Die 4-GByte-Grenze für 32-Bit gilt aber nicht nur für den Hauptspeicher sondern bei einer 32-Bit-CPU auch für die RAM-Nutzung durch Programme und meistens auch für den Hauptbus, also die Datenleitung, die die Peripheriegeräte wie Grafikkarten oder die RAM-Riegel mit der CPU verbindet. Anwendungen, die mehr als 4 GByte RAM benötigen, sind auch heute noch selten, aber selbst auf einem Smartphone nicht undenkbar. Zum Beispiel Apps zum Komprimieren oder der Compiler arbeiten viel schneller unter 64-Bit-Systemen (CPU und Betriebssystem sind 64-Bit-kompatibel). Auch Multimedia-Kodierungsprogramme wie zum Beispiel der berühmte MP3-Decoder lame oder eine Videokonvertierungssoftware arbeiten deutlich flotter als 64-Bit-Version. Generell kann man sich merken, dass CPU-intensive Programme am meisten von der neuen Architektur profitieren. Und die gibt es auch unter Android en masse. Last but not least sind auch GPU-hungrige Apps unter einem 64-Bit-Betriebssystem deutlich schneller und profitieren am meisten davon, gleichzeitig mehr als 4 GByte RAM ansprechen zu können, also Spiele und Multimedia-Apps generell. Diese dürften beim Umstieg auch die höchste Aufmerksamkeit von den Entwicklern bekommen.

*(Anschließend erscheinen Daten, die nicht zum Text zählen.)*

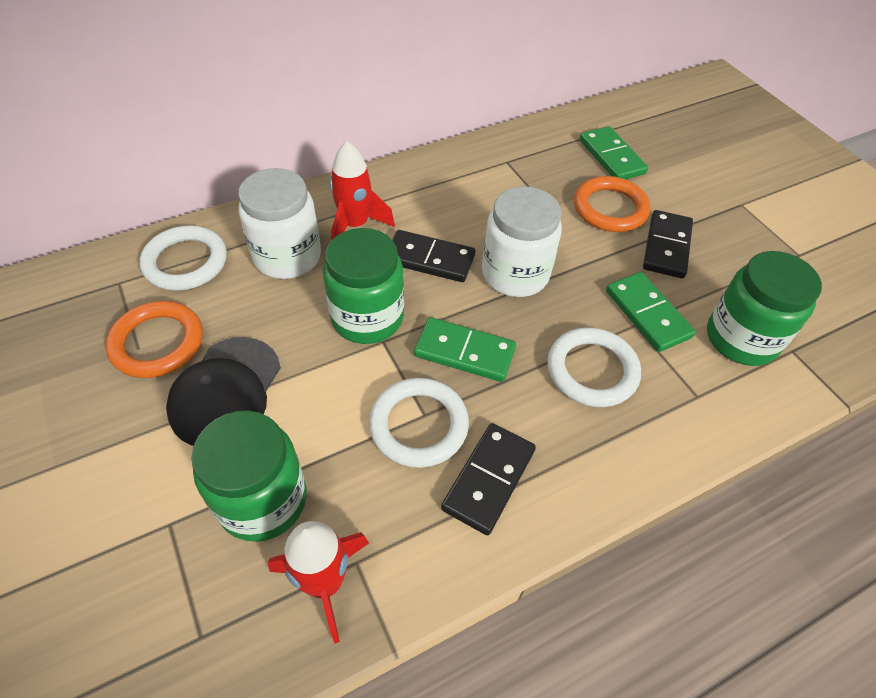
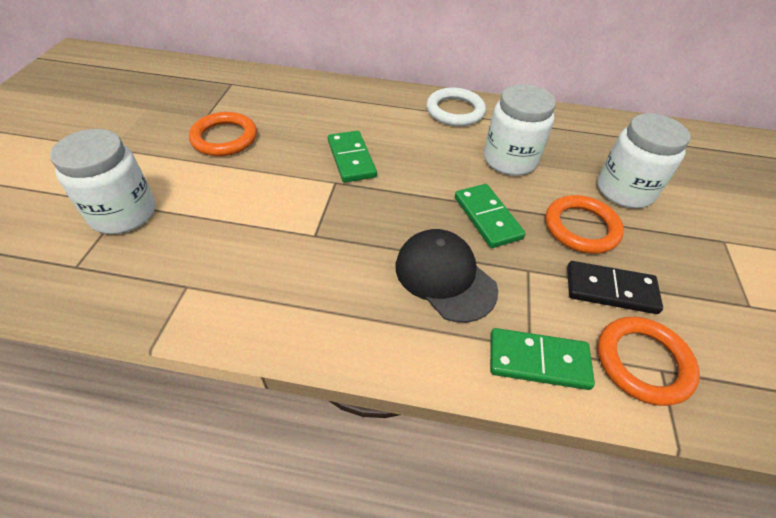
black domino: 3 -> 1
green jar: 3 -> 0
orange ring: 2 -> 3
red rocket: 2 -> 0
white jar: 2 -> 3
white ring: 3 -> 1

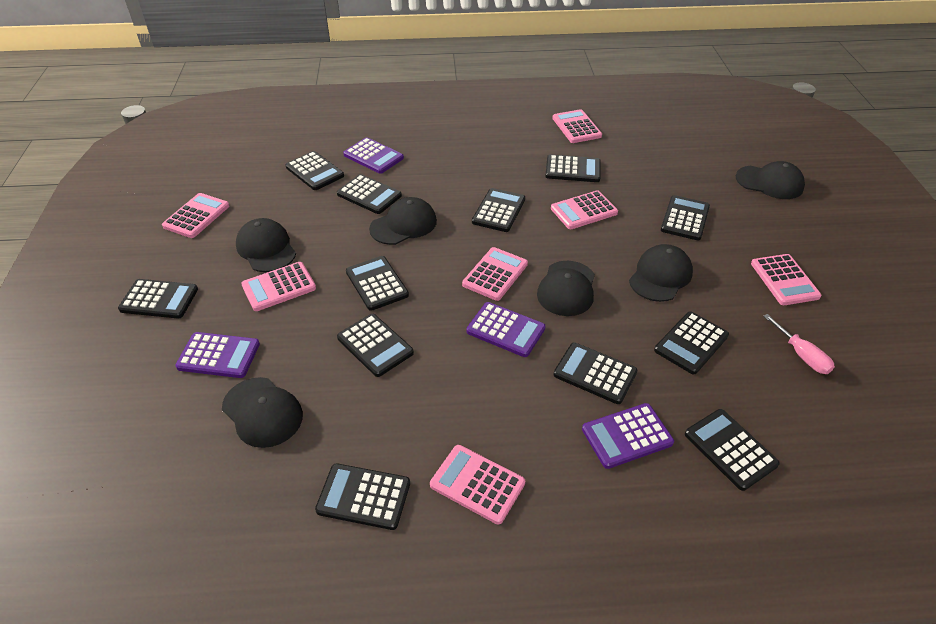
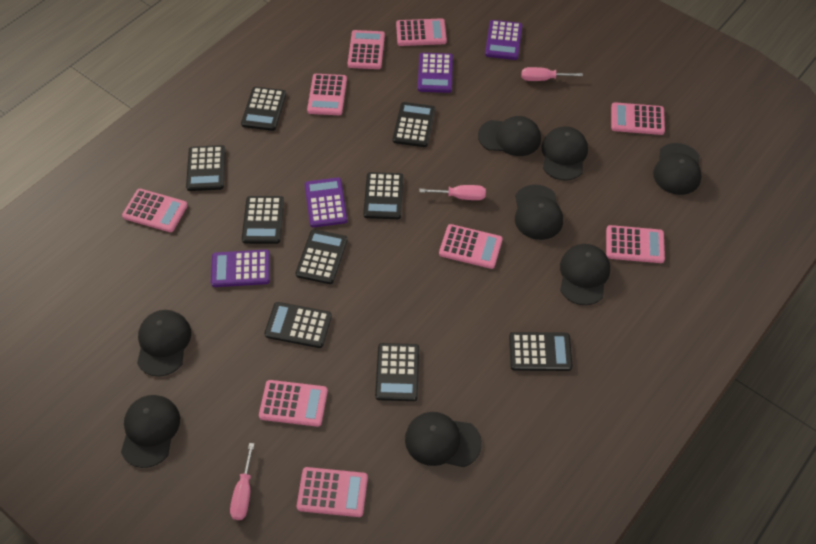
black calculator: 12 -> 9
black cap: 6 -> 8
pink calculator: 7 -> 9
pink screwdriver: 1 -> 3

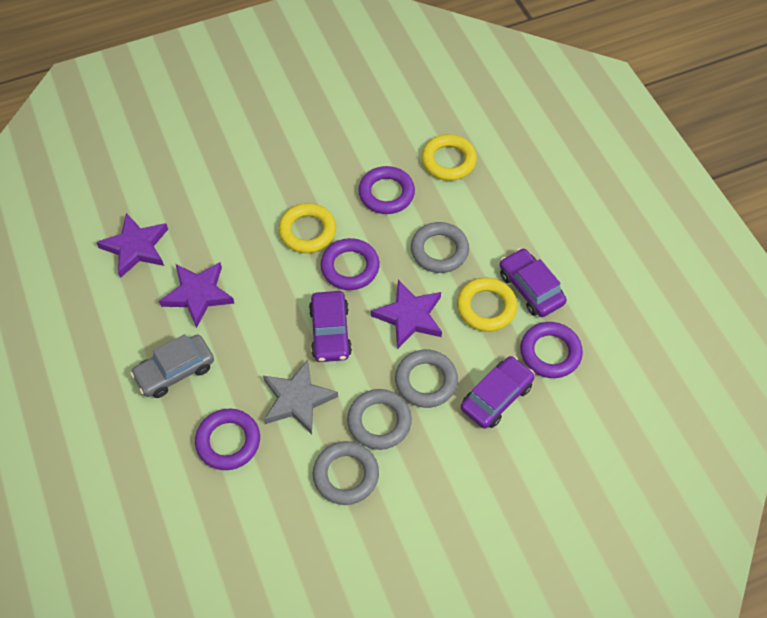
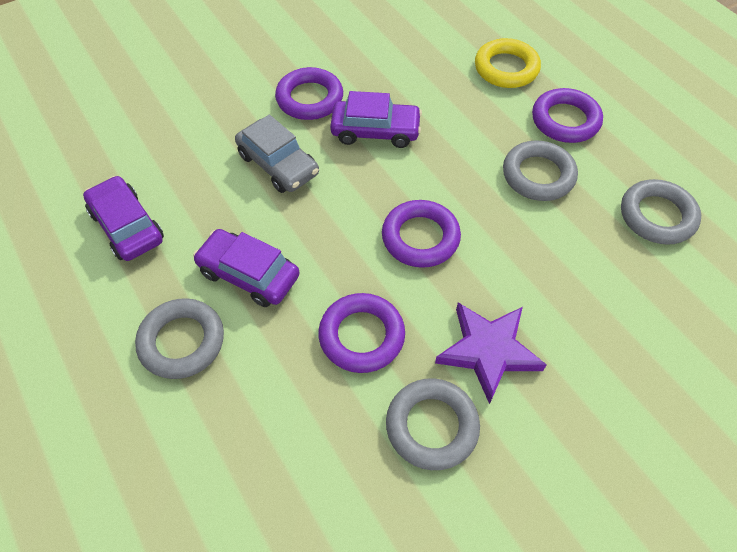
grey star: 1 -> 0
purple star: 3 -> 1
yellow ring: 3 -> 1

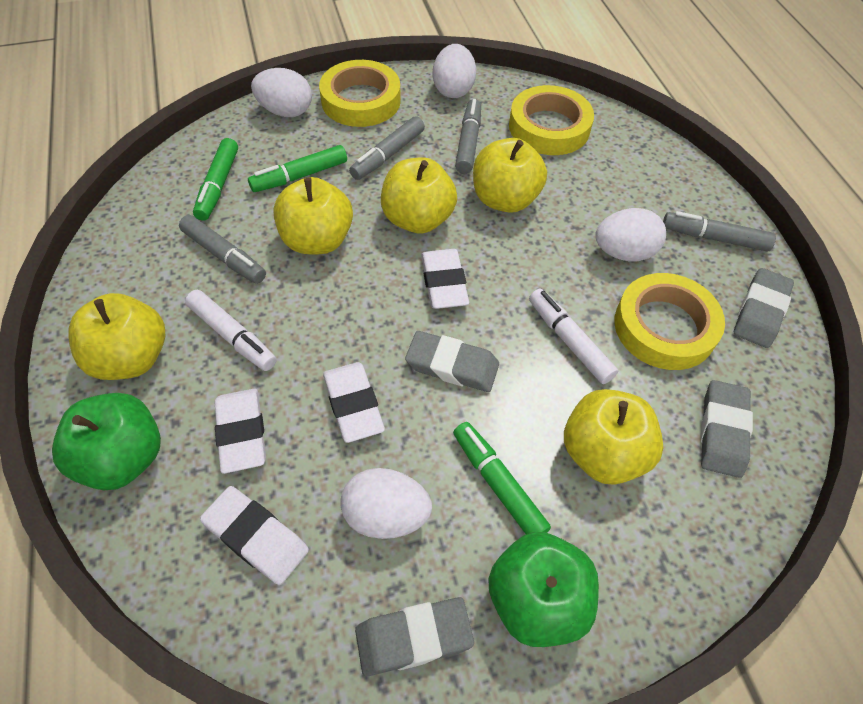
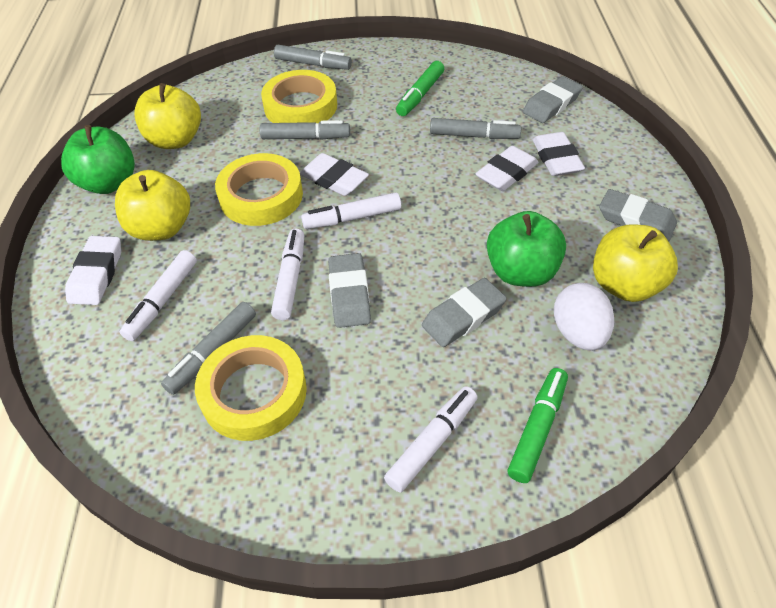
green marker: 3 -> 2
white egg: 4 -> 1
white marker: 2 -> 4
yellow apple: 5 -> 3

Die gleichen Probleme wie unter Windows?
Während Open-Source-Betriebssysteme wie Linux (und Mac OS X als absolut geschlossenes Ökosystem) mit dem Umstieg auf 64-Bit relativ Probleme hatten, sorgte der Wechsel vor allem bei Windows für Probleme, sodass viele Nutzer "64-Bit" und "Probleme beim Umstieg" als Synonym verwenden. Das hängt unter anderem damit zusammen, dass bei einem Betriebssystem nicht nur das OS an sich 64-Bit-kompatibel sein muss, sondern auch alle Treiber müssen die 64-Bit-Architektur und das OS unterstützen. In den meisten Fällen bieten 64-Bit-Betriebssystem deshalb einen 32-Bit-Kompatibilitätsmodus an, was aber dazu führt, dass viele Systemkomponenten in einer 32-Bit-Version und in einer 64-Bit-Version vorhanden sind. Das bläht das System auf und sorgt bei Updates für Komplikationen. Besondere Probleme gibt es bei Rechnern, die keinen solchen Kompatibilitätsmodus bieten, und nur mit 64-Bit-Code klarkommen. Das ist aber die Ausnahme.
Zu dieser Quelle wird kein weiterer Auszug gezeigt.